Ознакомительная версия.
Мои воспоминания об учебе в Ташкенте очень скудны. Наука была на втором плане, так как деньги кончились, стипендии я поначалу не получал, а голодный желудок непрестанно напоминал о себе. По-настоящему овладевать знаниями могли лишь те из нас, кто регулярно получал поддержку от родителей, или студенты, которым удалось устроиться на хорошо оплачиваемую и не слишком изнуряющую работу.
С 1 декабря хлеб начали продавать только по «хлебным карточкам» (число талонов в них соответствовало числу дней данного месяца). Студенческая норма составляла 400 г в день. Молодому организму, не получавшему достаточного питания, нормированного хлеба не хватало. Помню, как упрашивал продавщиц отпустить мне сегодня хлеб по завтрашнему талону, по талонам на последующие дни.
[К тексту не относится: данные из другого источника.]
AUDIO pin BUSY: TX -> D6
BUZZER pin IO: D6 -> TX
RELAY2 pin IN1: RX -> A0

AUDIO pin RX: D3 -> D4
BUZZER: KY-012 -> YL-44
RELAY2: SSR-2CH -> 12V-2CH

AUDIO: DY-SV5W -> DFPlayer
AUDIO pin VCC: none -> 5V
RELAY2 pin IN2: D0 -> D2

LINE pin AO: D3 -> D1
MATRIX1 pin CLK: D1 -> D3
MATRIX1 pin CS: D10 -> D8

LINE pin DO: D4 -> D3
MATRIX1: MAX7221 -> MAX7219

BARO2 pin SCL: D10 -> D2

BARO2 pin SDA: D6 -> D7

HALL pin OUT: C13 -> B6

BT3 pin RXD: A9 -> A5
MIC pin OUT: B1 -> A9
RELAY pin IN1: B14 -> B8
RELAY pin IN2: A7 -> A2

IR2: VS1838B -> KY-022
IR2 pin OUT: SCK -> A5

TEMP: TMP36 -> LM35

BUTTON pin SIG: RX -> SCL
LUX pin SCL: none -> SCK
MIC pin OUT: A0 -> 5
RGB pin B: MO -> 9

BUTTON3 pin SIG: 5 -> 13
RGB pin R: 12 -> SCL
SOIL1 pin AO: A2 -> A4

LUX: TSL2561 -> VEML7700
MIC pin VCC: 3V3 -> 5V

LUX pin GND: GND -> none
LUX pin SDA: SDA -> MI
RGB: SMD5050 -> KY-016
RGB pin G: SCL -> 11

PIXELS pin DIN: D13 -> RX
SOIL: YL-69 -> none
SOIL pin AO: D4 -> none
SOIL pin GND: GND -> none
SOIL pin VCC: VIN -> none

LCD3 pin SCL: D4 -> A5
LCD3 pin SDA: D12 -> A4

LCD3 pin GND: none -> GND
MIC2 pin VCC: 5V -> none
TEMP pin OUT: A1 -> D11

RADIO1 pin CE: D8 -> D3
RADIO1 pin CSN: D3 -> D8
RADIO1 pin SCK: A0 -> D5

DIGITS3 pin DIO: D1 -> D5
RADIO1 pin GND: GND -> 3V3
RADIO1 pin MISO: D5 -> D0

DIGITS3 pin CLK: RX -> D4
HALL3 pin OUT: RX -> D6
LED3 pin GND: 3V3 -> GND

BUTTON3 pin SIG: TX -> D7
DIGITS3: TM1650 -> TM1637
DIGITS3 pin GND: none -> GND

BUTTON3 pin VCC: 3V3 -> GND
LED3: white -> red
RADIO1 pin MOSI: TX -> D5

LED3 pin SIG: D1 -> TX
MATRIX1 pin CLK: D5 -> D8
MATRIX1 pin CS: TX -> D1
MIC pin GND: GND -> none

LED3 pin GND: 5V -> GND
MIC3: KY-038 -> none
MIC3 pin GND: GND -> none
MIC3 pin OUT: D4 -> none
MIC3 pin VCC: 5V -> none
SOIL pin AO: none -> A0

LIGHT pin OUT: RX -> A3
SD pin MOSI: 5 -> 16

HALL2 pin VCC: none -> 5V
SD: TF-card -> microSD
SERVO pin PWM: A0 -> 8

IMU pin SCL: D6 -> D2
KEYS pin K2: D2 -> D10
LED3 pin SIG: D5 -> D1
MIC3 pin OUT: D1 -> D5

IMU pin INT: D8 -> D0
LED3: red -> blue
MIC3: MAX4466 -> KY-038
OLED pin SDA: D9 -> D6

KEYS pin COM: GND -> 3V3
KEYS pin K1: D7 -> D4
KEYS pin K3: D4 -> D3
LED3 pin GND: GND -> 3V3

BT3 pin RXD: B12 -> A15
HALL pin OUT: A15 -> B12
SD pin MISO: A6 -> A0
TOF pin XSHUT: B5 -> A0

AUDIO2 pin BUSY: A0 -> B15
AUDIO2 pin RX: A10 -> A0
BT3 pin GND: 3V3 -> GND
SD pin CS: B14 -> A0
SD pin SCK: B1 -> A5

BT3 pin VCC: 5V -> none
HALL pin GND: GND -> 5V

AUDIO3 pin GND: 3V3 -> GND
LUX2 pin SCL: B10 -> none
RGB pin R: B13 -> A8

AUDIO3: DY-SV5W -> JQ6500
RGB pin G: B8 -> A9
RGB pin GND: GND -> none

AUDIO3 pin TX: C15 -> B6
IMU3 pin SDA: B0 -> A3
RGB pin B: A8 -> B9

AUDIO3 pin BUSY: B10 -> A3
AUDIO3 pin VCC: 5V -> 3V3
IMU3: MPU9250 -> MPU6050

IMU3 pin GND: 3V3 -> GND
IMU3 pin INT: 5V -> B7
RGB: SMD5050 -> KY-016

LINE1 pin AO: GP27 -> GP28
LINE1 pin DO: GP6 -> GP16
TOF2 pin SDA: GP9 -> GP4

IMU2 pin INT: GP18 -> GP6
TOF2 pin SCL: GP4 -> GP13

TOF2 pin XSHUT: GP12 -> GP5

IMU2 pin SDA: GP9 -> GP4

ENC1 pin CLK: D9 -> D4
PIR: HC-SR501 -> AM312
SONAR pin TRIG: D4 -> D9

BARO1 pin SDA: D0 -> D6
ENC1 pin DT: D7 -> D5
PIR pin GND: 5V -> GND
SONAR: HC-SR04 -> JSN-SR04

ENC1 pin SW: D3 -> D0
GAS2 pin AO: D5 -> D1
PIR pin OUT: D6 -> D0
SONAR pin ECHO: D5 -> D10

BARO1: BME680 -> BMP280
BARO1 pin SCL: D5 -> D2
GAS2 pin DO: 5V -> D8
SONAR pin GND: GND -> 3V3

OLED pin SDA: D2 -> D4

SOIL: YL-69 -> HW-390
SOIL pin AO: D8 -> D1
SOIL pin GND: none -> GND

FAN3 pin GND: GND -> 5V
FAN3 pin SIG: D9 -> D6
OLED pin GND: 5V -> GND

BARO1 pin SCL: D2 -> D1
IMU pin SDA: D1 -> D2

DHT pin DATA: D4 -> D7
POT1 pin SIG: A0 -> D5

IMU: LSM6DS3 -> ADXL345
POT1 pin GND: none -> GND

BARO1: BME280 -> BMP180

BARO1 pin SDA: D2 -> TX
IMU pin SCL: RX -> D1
В результате к концу месяца наступал «хлебный голод» (а как я изворачивался в такие дни, припомнить не могу).
Работу в Ташэнерго вскоре оставил, короткое время вместе с группой студентов разгружал вагоны со станками, однажды, изголодавшись, сдавал за деньги кровь в качестве донора (а через час на улице потерял сознание). Наконец в марте в составе бригады из десяти студентов я приступил к работе, которая запомнилась больше всего — это были первые дни в Ташкенте, когда я не голодал. Работа на загородном складе эвакуированной из Харькова канатной фабрики состояла в том, что мы вытаскивали из копен для просушки на солнце гниющую джутовую паклю, температура которой доходила до 50–70°. Горячая пыль забивала все поры тела и дыхательные пути. Все время чихали. В таких условиях можно было продуктивно работать не более трех часов: Потом принимали душ. Завскладом выдавал каждому по нескольку талонов на обед, и после полудня нас отвозили в город, в заводскую столовую. Здесь к каждой порции крайне скудного обеда полагалось двести (!) граммов хлеба, и это было главным. Следующим утром на летучем базаре я выменивал сэкономленный хлеб на яйца, творог, простоквашу, сытно завтракал и в 6.30 отправлялся на работу. Занятия в институте начинались в пять вечера, но к концу первой пары мои глаза начинали слипаться. И я вскоре уходил спать, чтобы завтра подняться в 5.30 утра.
Студентов часто привлекали к неоплачиваемым общественно полезным работам, заработок перечислялся в фонд обороны. Мы убирали территории, чистили арыки, складировали какие-то материалы. Самым значительным трудовым вкладом студенческого коллектива была работа по сооружению магистрального оросительного канала в нескольких десятках километров от Ташкента. Здесь я впервые взял в руки орудие труда узбекских земледельцев — кетмень, нечто вроде огромной тяпки, которая в руках умелого землекопа была не хуже привычной лопаты. Освоил этот инструмент и я.
В таких условиях о полноценной учебе не приходилось даже мечтать. Большую часть лекций пропускал, в марте — апреле 1942 года шел на зачеты и экзамены, не подготовившись, что меня сильно угнетало (удивительно, что полученные тогда оценки оказались вполне сносными).
Все месяцы жизни в Ташкенте не прерывалась моя переписка с Верой, сохранившей мои письма на долгие годы. Изредка мне удавалось заказывать междугородные телефонные разговоры с ней, после каждого из них ходил переполненный радостью.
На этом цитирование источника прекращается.